Spirit of Speyside: Tasting time

by
  • ‘Tusitala’, the t-shirt said. It means ‘Teller of Tales’ in Samoan and was the name given to Robert Louis Stevenson when he moved there in his final years. It – the t-shirt, that is – was made by Elgin firm www.smadug.com, whose wares I heartily recommend for both design and quality (and yes, I did pay for the new garment).

    It seemed somehow appropriate, not that I am in any way comparing my wretched scribblings to RLS’s lofty prose. As my friend and mentor Nick Faith once told me: ‘Remember, dear boy, we deal in higher-level bullshit.’

    I bought it at The Glenlivet Open Day, a mini-festival within the festival, with local traders, drams, and the sma’ still puffing away outside. Behind the warehouses is a huge hole that can probably be seen from the moon. This will be the location for the new distillery which is being added to the site, bringing production up to around 20m litres.

    Over in Dufftown, there are new stills going into Glenfiddich, while on the hill opposite Aberlour, Macallan’s Hobbiton is being constructed. Speyside is witnessing the distilling equivalent of a nuclear arms race.
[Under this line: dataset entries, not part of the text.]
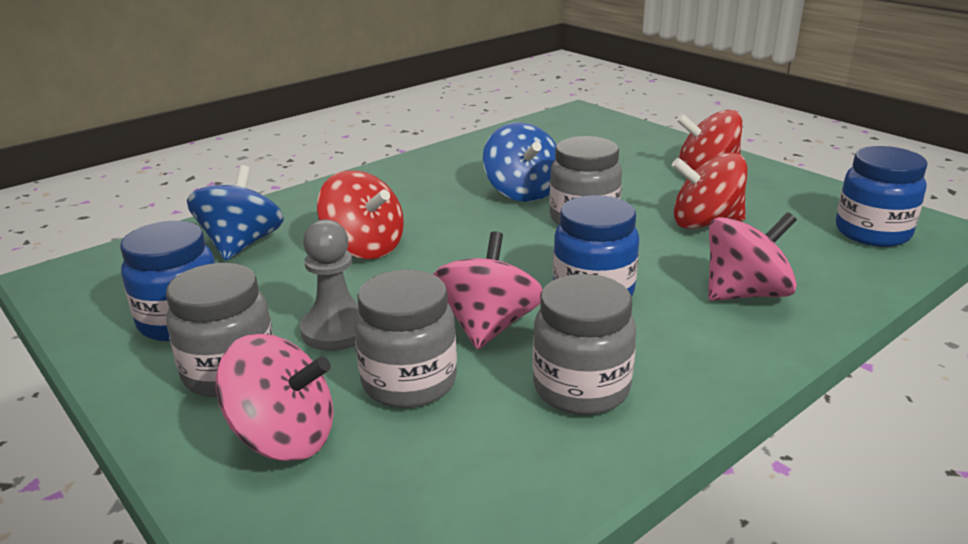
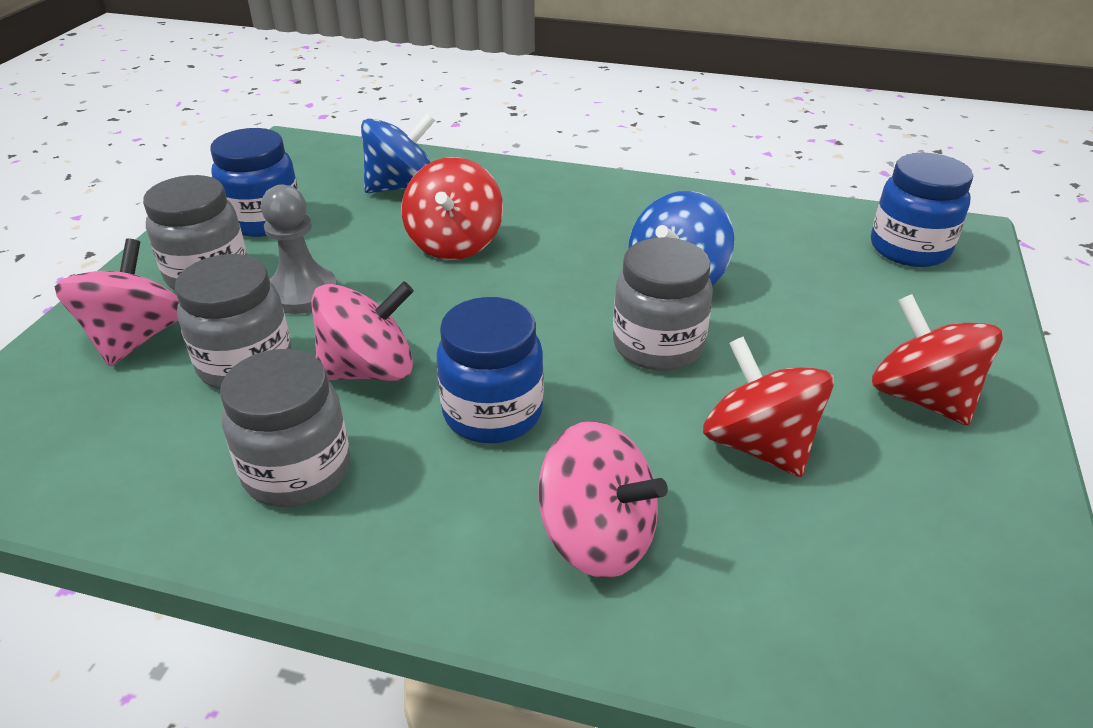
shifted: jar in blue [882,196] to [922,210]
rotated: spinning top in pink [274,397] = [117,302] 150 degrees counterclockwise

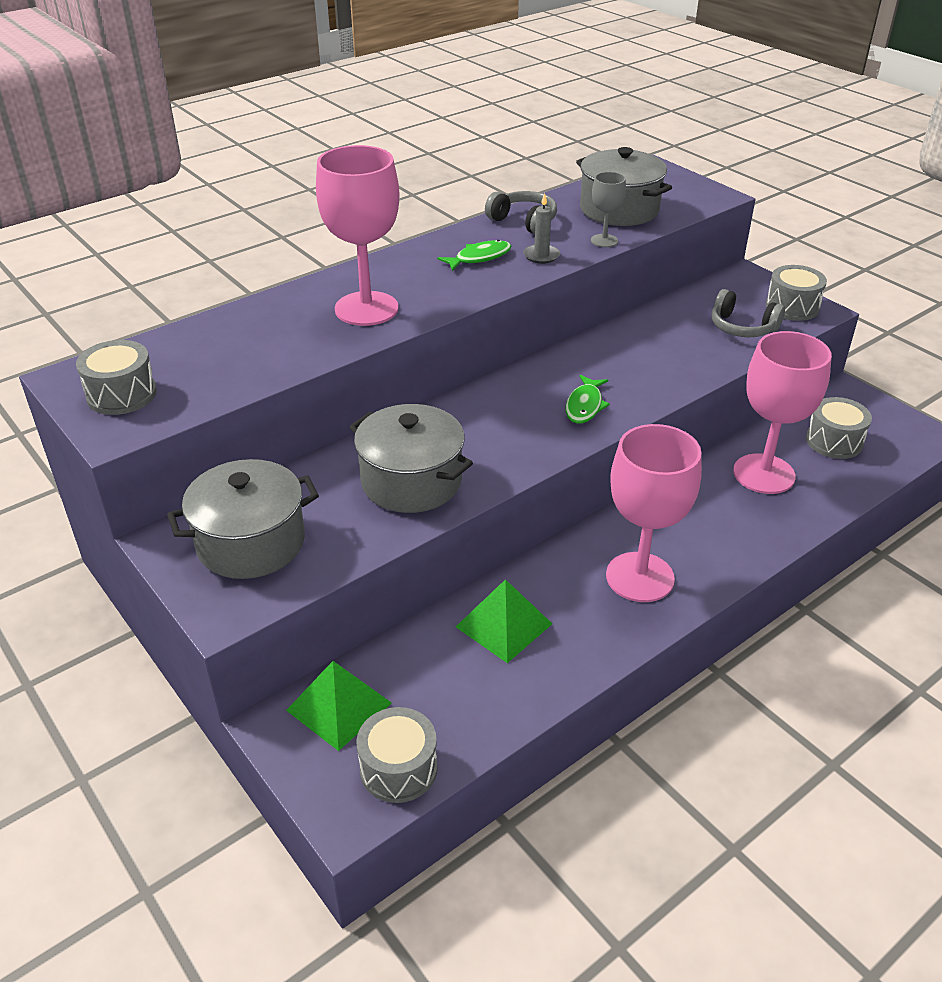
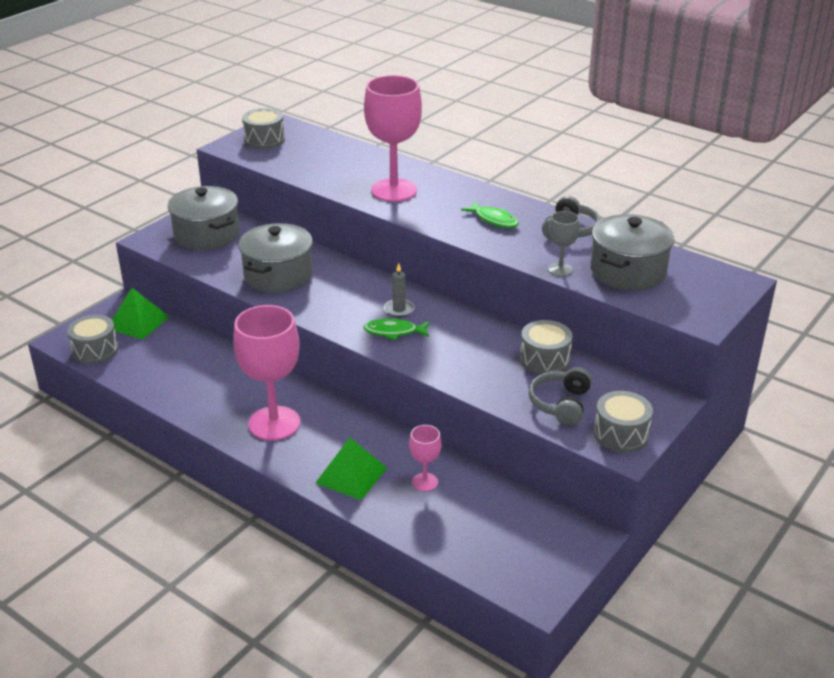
shifted: candle in grey [541,228] to [399,290]; drum in grey [839,428] to [546,347]; pyramid in green [504,621] to [351,469]
scaled: goblet in pink [782,412] = [425,458] x0.48

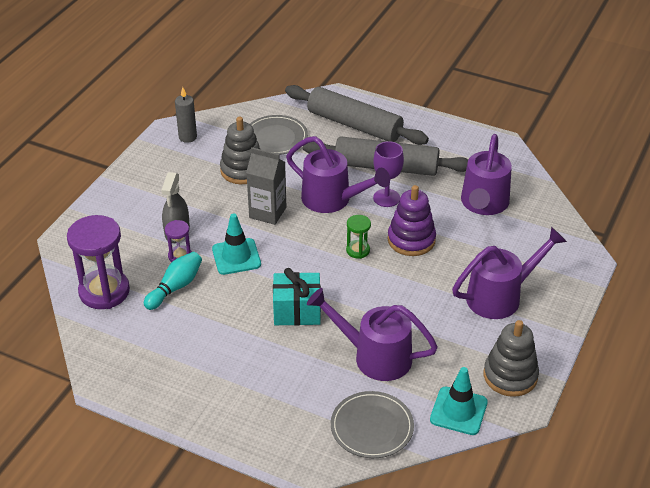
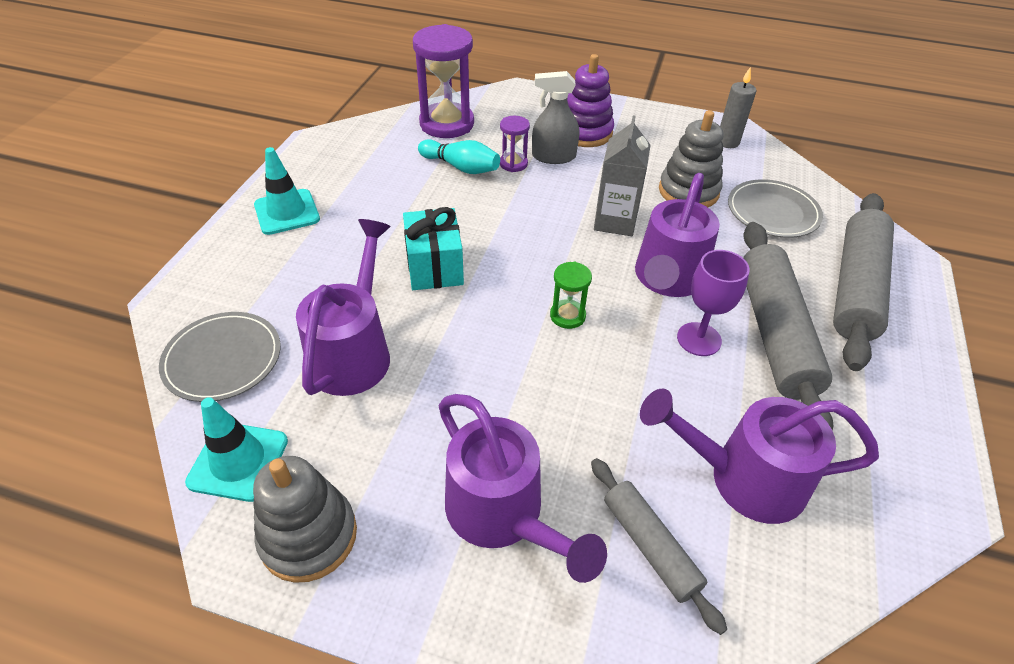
new: rolling pin in grey [659,546]
shifted: stacking toy in purple [412,220] to [590,100]; traffic cone in turquoise [236,244] to [287,191]

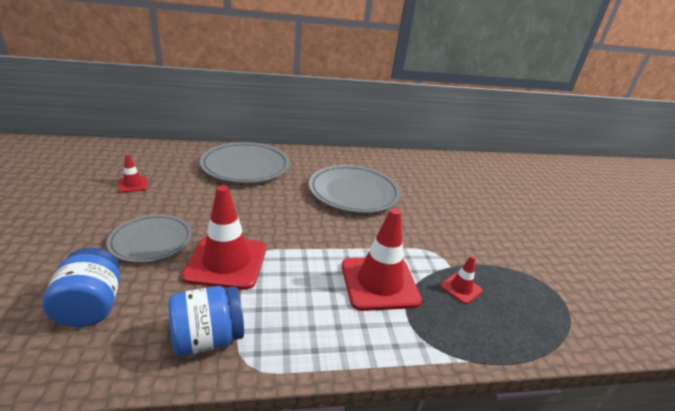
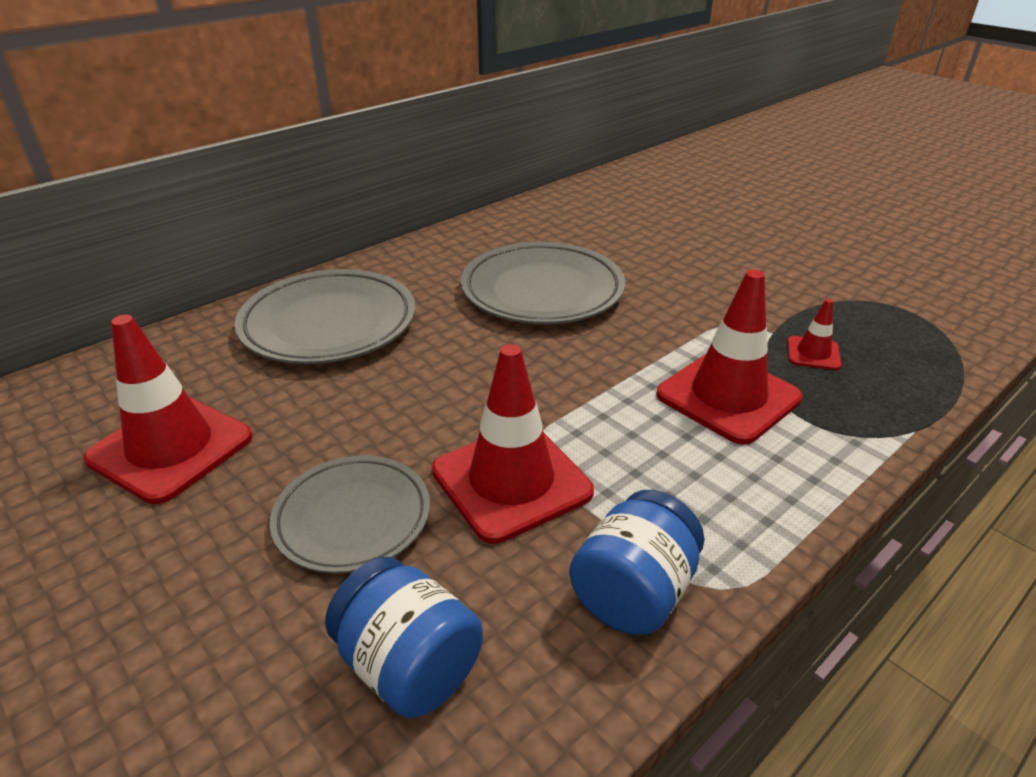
scaled: traffic cone in red [133,173] = [168,409] x2.09

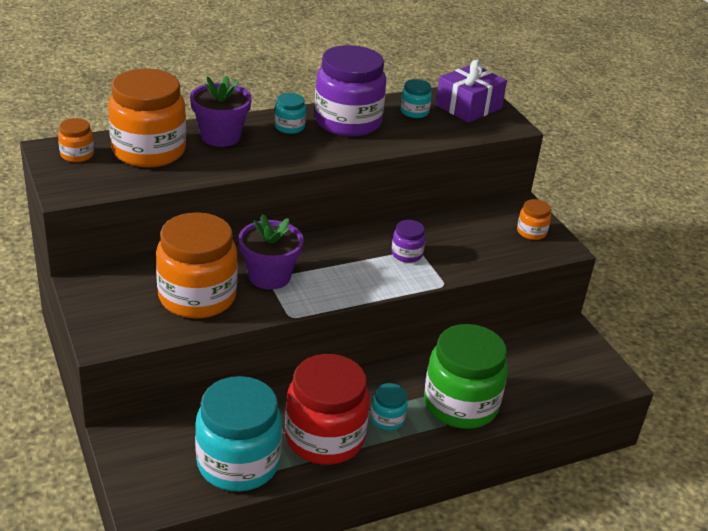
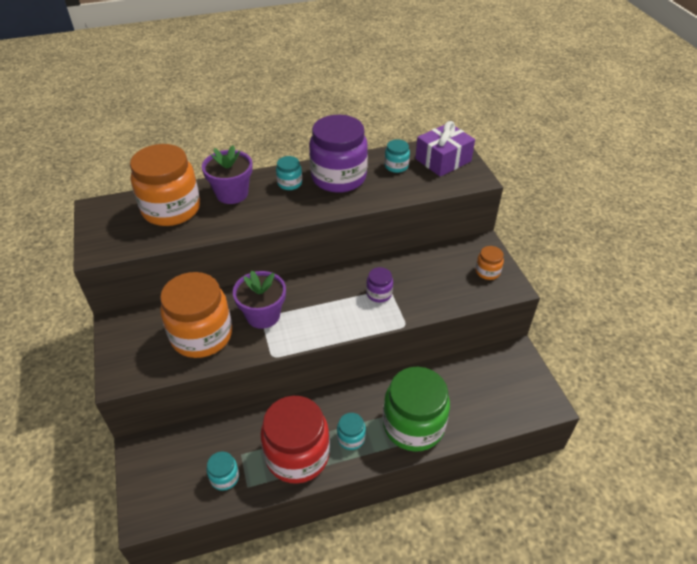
gone: jar in orange [76,140]
scaled: jar in turquoise [238,433] = [223,471] x0.44

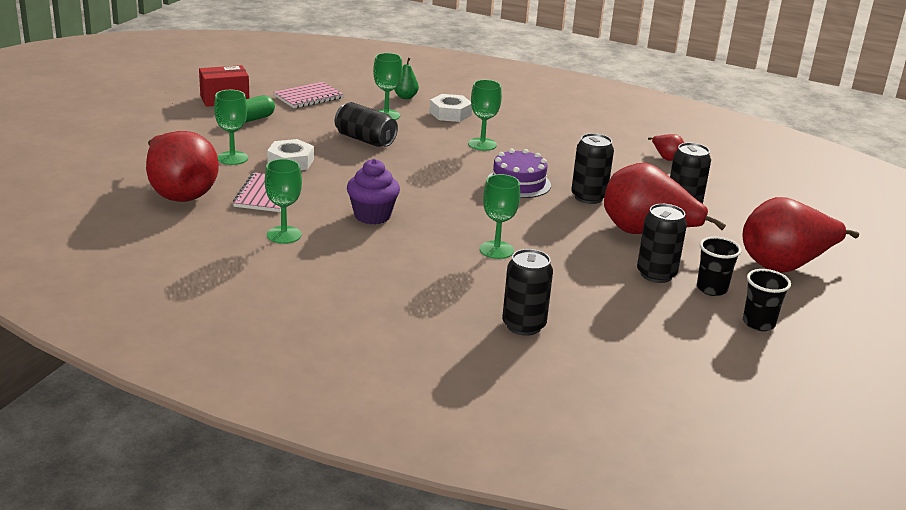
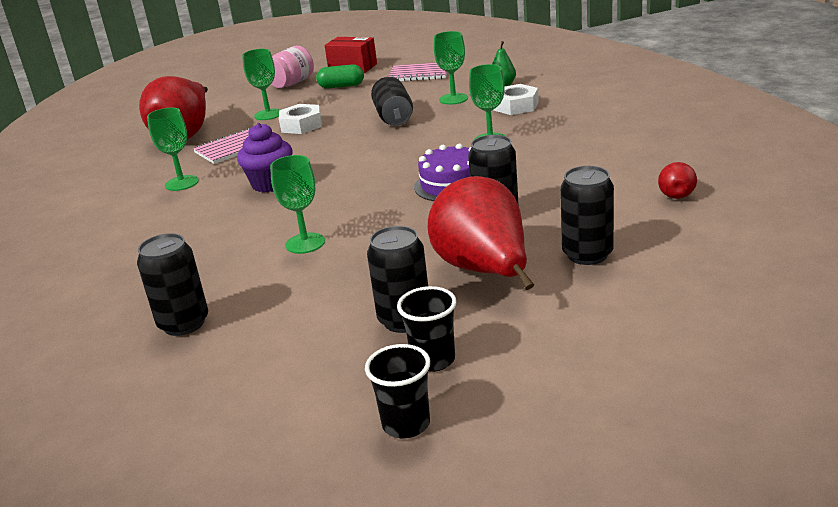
gone: pear in red [801,235]
new: jar in pink [292,67]

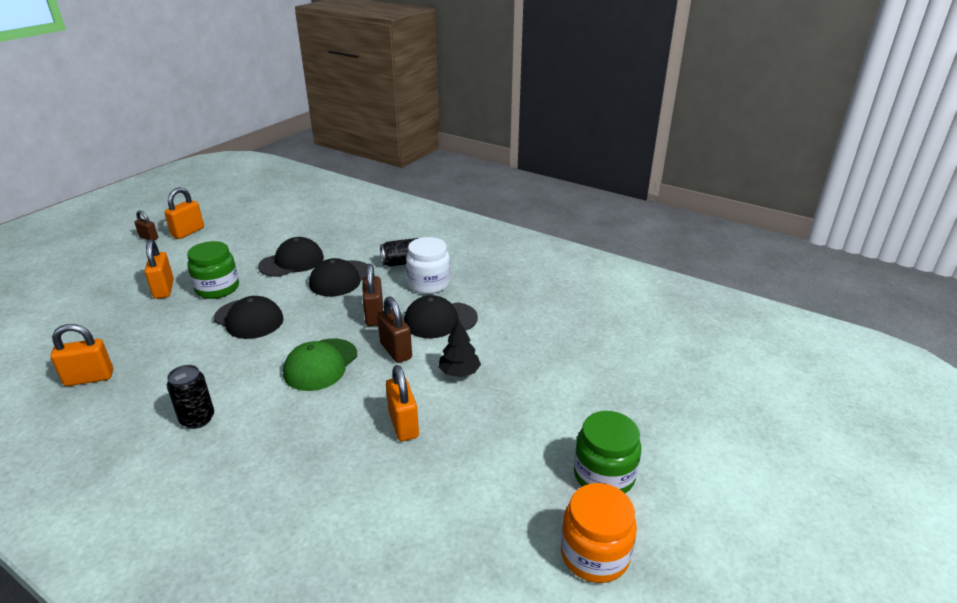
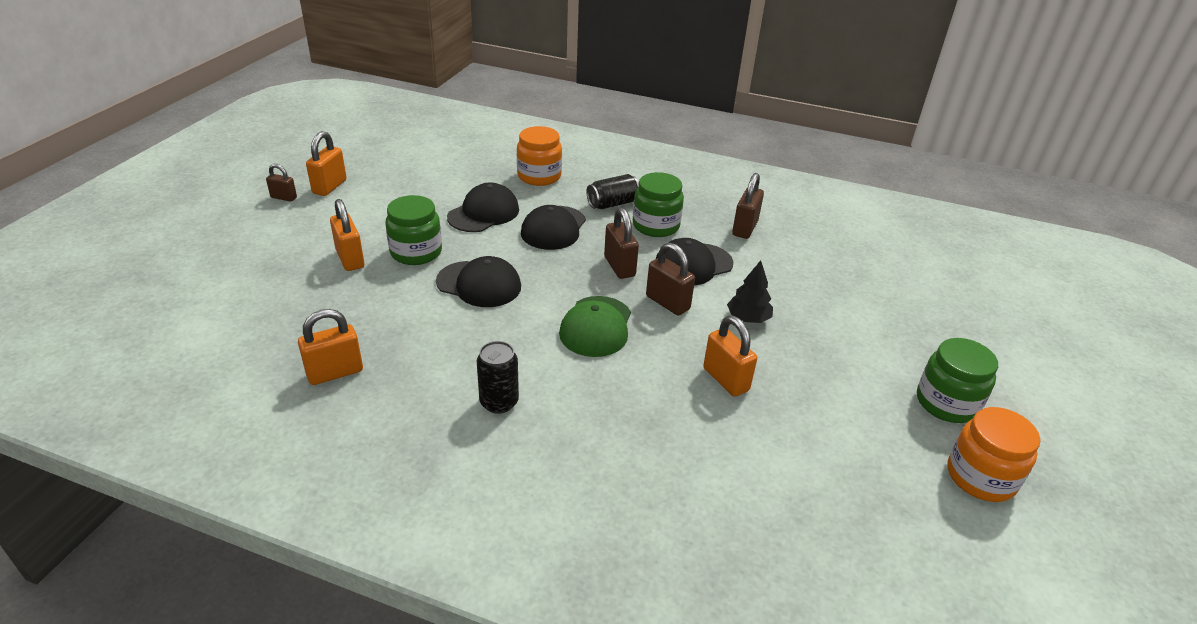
new: jar in orange [539,156]; padlock in brown [748,206]
repainted: jar in white [428,265] to jar in green [658,204]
    Tusitala: Both Dave and Alan Winchester have earned the moniker 'Teller of Tales'

    The t-shirt really should have been worn by Alan Winchester, with whom I sat in the afternoon, occasionally prodding him with questions as he wove stories around the passing of time at The Glenlivet.

    Using drams from six decades as reference points, he spoke of old managers and owners, the adaptations in production techniques, casks, overseas travels and the importance of community, and how through all of these changes the character of the spirit had remained the same.

    ‘Fruity, floral, toffee,’ was repeated like a mantra through his talk, and was echoed in the six glasses in front of us. Expansion doesn’t mean loss of character. Or shouldn’t.

    ‘You know, Dave,’ he said as we sipped on the 1959, ‘we’re the old ones now.’ It’s true. We’ve been yarning with each other for decades now – and it probably felt like that for the audience, for which I apologise. Sort of.

    How times have changed, from days when whisky was hard to sell, to now, with gigantic building sites and a feeling of confidence as people of a new generation from around the world come to this nexus point of whisky-making to learn.

    ‘Time,’ as Dylan Thomas wrote, ‘passes. Listen. Time passes. Come closer now… Only you can hear and see, behind the eyes of the sleepers, the movements and countries and mazes and colours and dismays and rainbows and tunes and wishes and flight and fall and despairs and big seas of their dreams. From where you are, you can hear their dreams.’

    Here, on Speyside, you can taste them as well.